While the Middle Eastern region is a blend of many cultures, there are certain nasal characteristics that are commonly seen. The overlying skin is almost always thick and heavy, a large dorsal hump is present, the nasal tip is ill-defined and bulbous, and the columella is frequently short. These characteristics give the appearance of a long and plunging nose with an acute nasolabial angle.

The Middle Eastern nose, like all ethnic rhinoplasties, poses challenges based its thick skin and cartilaginous make-up. But beyond the anatomy of the nose, it is important to have clear communication with the patient about their nasal goals. When the plastic surgeon and the patient have different ethnic and cultural backgrounds, it is easy to have objectives that are unintentionally different. Computer imaging and multiple consults can help to prevent this communication gap.

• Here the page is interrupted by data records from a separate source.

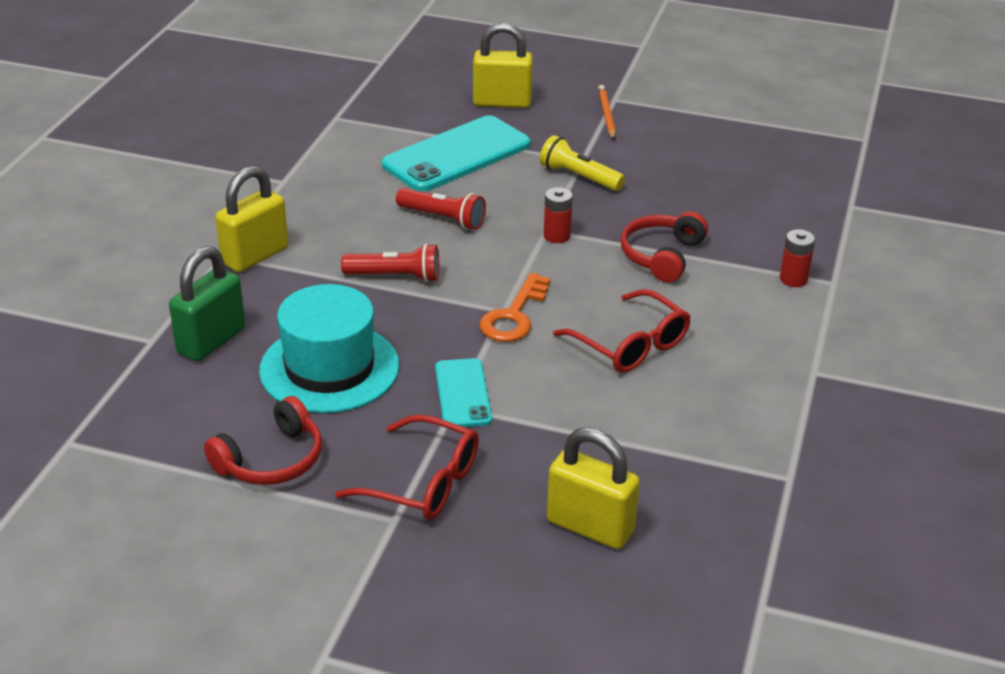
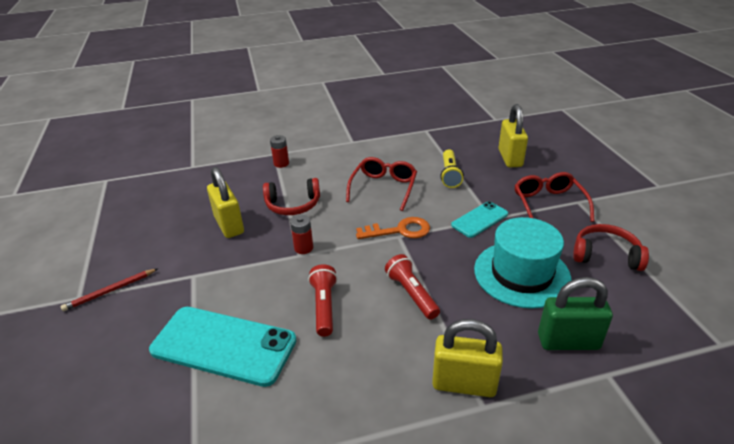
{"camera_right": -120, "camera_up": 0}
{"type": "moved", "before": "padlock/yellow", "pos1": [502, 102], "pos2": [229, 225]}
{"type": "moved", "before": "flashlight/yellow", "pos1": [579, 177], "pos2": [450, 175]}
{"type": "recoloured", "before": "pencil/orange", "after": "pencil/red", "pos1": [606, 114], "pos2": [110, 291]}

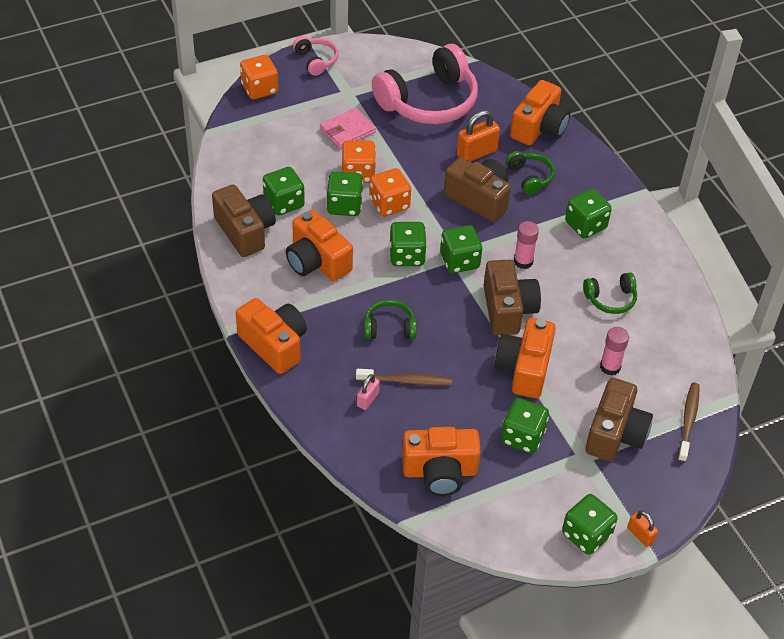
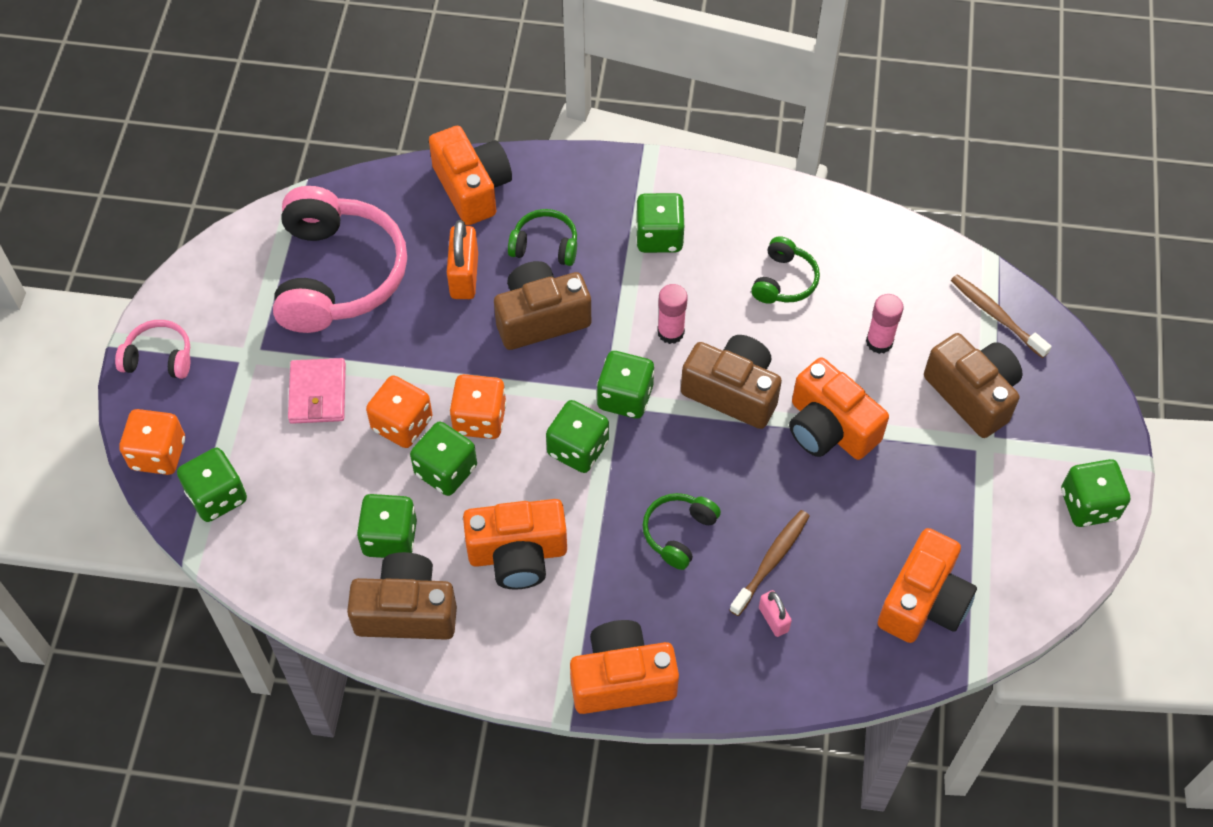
{"camera_right": -55, "camera_up": 10}
{"type": "removed", "before": "padlock/orange", "pos1": [640, 535]}
{"type": "moved", "before": "dice/green", "pos1": [522, 437], "pos2": [217, 496]}

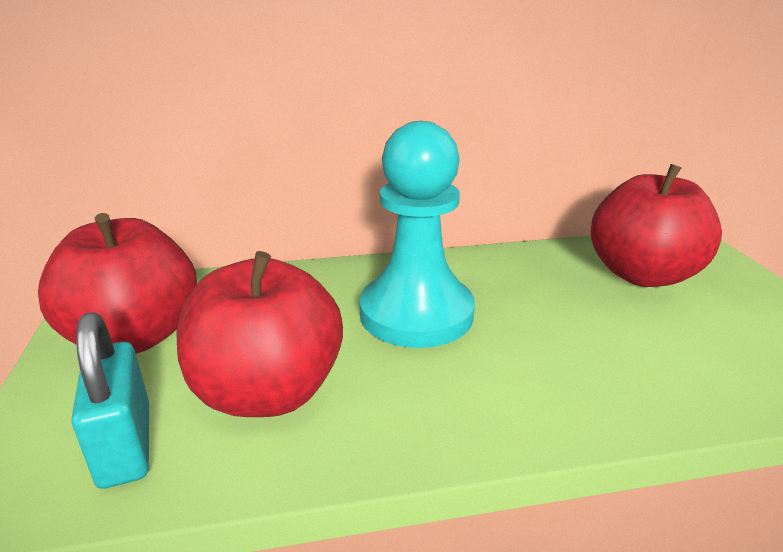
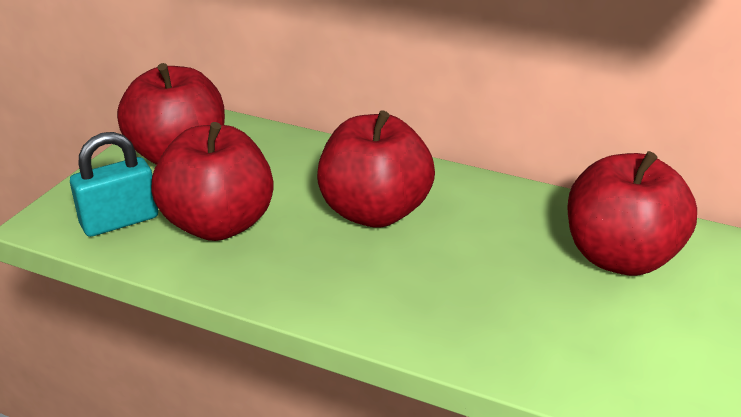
{"camera_right": 35, "camera_up": 5}
{"type": "replaced", "before": "pawn/turquoise", "after": "apple/red", "pos1": [416, 313], "pos2": [374, 212]}
{"type": "turned", "before": "padlock/turquoise", "pos1": [125, 445], "pos2": [119, 221], "turn": 45}

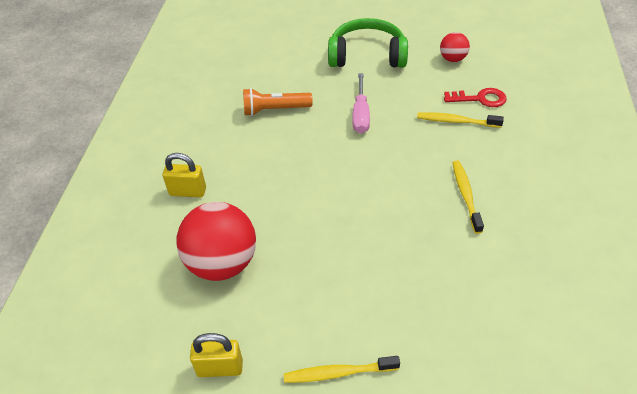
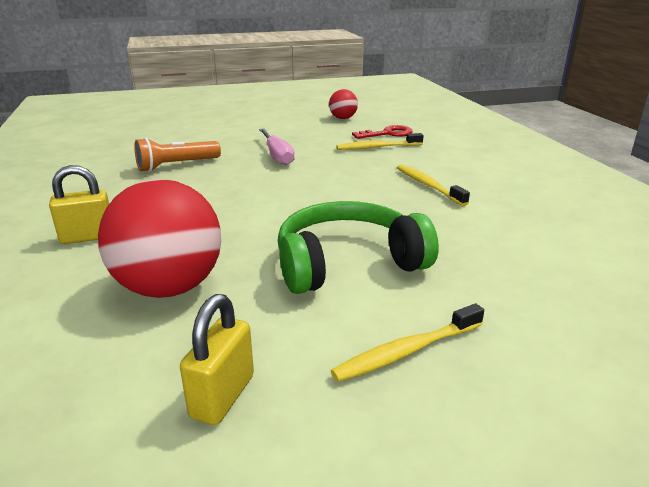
{"camera_right": -25, "camera_up": -20}
{"type": "moved", "before": "headphones/green", "pos1": [367, 55], "pos2": [348, 263]}
{"type": "turned", "before": "padlock/yellow", "pos1": [220, 368], "pos2": [222, 396], "turn": -45}

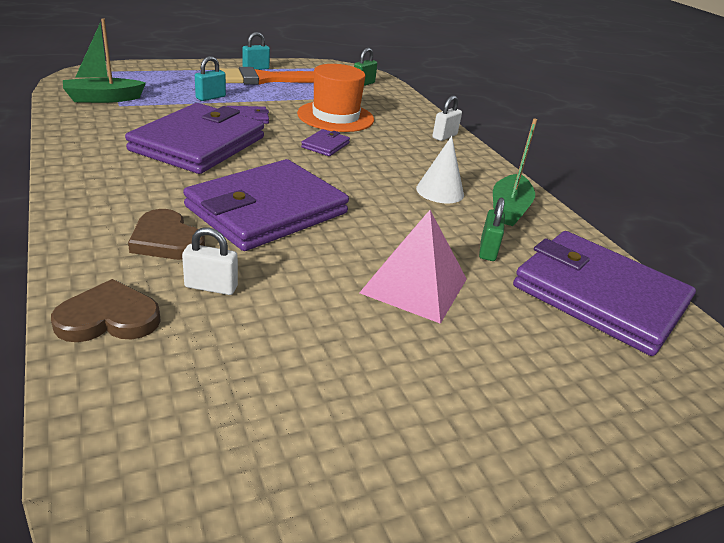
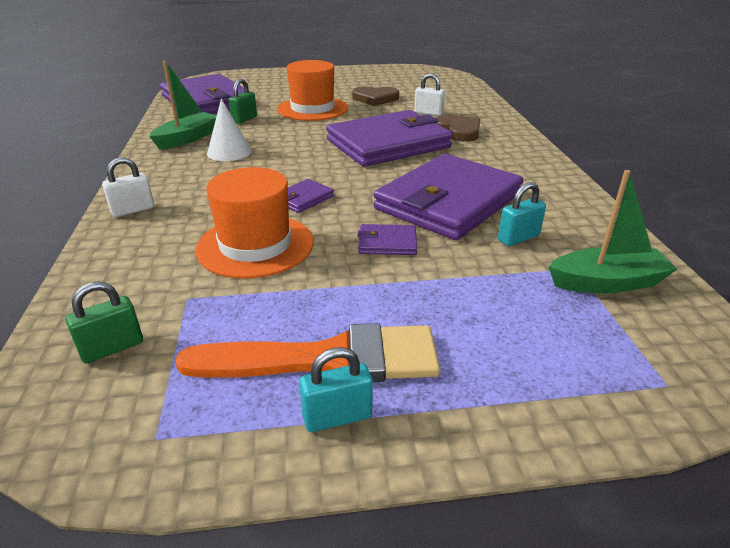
{"camera_right": -160, "camera_up": 0}
{"type": "moved", "before": "heart/brown", "pos1": [109, 318], "pos2": [375, 98]}
{"type": "moved", "before": "padlock/turquoise", "pos1": [210, 97], "pos2": [518, 238]}
{"type": "replaced", "before": "pyramid/pink", "after": "hat/orange", "pos1": [414, 285], "pos2": [312, 109]}

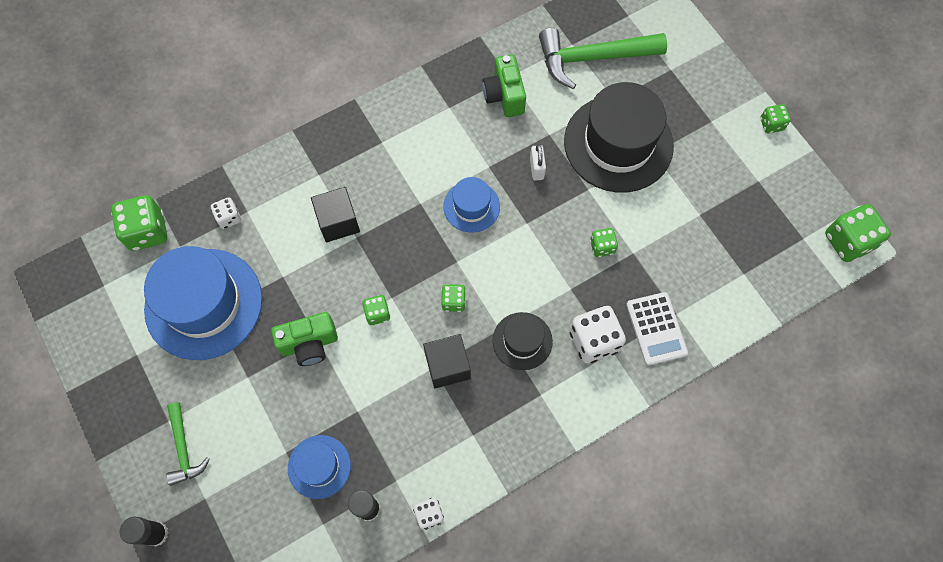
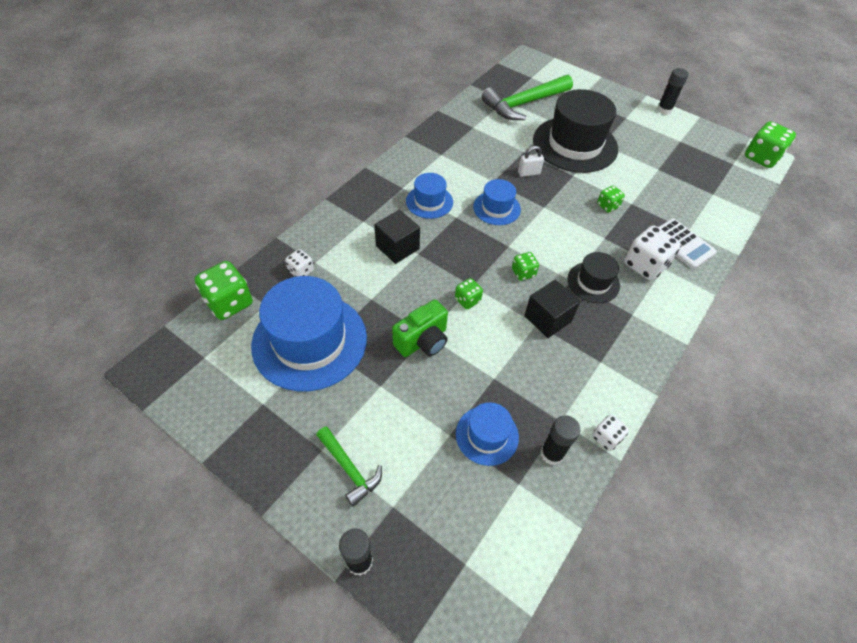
{"camera_right": -25, "camera_up": -15}
{"type": "removed", "before": "camera/green", "pos1": [504, 96]}
{"type": "added", "after": "hat/blue", "pos2": [429, 202]}
{"type": "replaced", "before": "dice/green", "after": "glue stick/black", "pos1": [771, 124], "pos2": [664, 110]}
{"type": "turned", "before": "padlock/white", "pos1": [536, 168], "pos2": [529, 173], "turn": -75}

The open approach should almost always be used. To rework the cartilage framework in a way that will make a significant change in nasal appearance requires optimal visualization. Some plastic surgeons may be able to achieve a great rhinoplasty result in the Middle Eastern patient through a closed approach, but that has not been my experience in my Indianapolis plastic surgery practice. While there is always a concern about the columellar scar in patients with increased skin pigmentation, that has not been a problem. That is not a surprise given the known experience with other ethnicities.

Structural support to the tip and the middle vault is essential. The thick skin of the nasal tip can make it challenging to achieve definition and a more upright position with an increased nasolabial angle. Septal grafts to the columella are always needed to support the large and heavy skin sleeve. Tip grafts are usually beneficial to create more definition through tip skin which has been slightly defatted. The septum can provide more than enough graft material and almost always needs work anyway as it is frequently deviated and off midline.

The dorsal hump must be looked at and analyzed carefully during surgery. While it can appear to be high, it may not need to be as significantly reduced as one initially thinks. In some cases, this is an illusion due to the downturned tip and decreased nasolabial angle. Rasping and radix grafts may be all that is needed. In other cases, however, a large bony hump does exist and full osteotomies are needed to bring down the dorsal line.

Alar and nostril narrowing  by excising skin at the sill or base is often needed. One should not hesitate to do so when indicated as adverse scarring is rarely seen.

Rhinoplasty in the Middle Eastern patient is challenging but successful results and a happy patient can usually be achieved. The use of well known structural support principles through an open approach are important intraoperative maneuvers. Preoperative planning with an understanding of the patients aesthetic objectives is just as important in any form of ethnic rhinoplasty.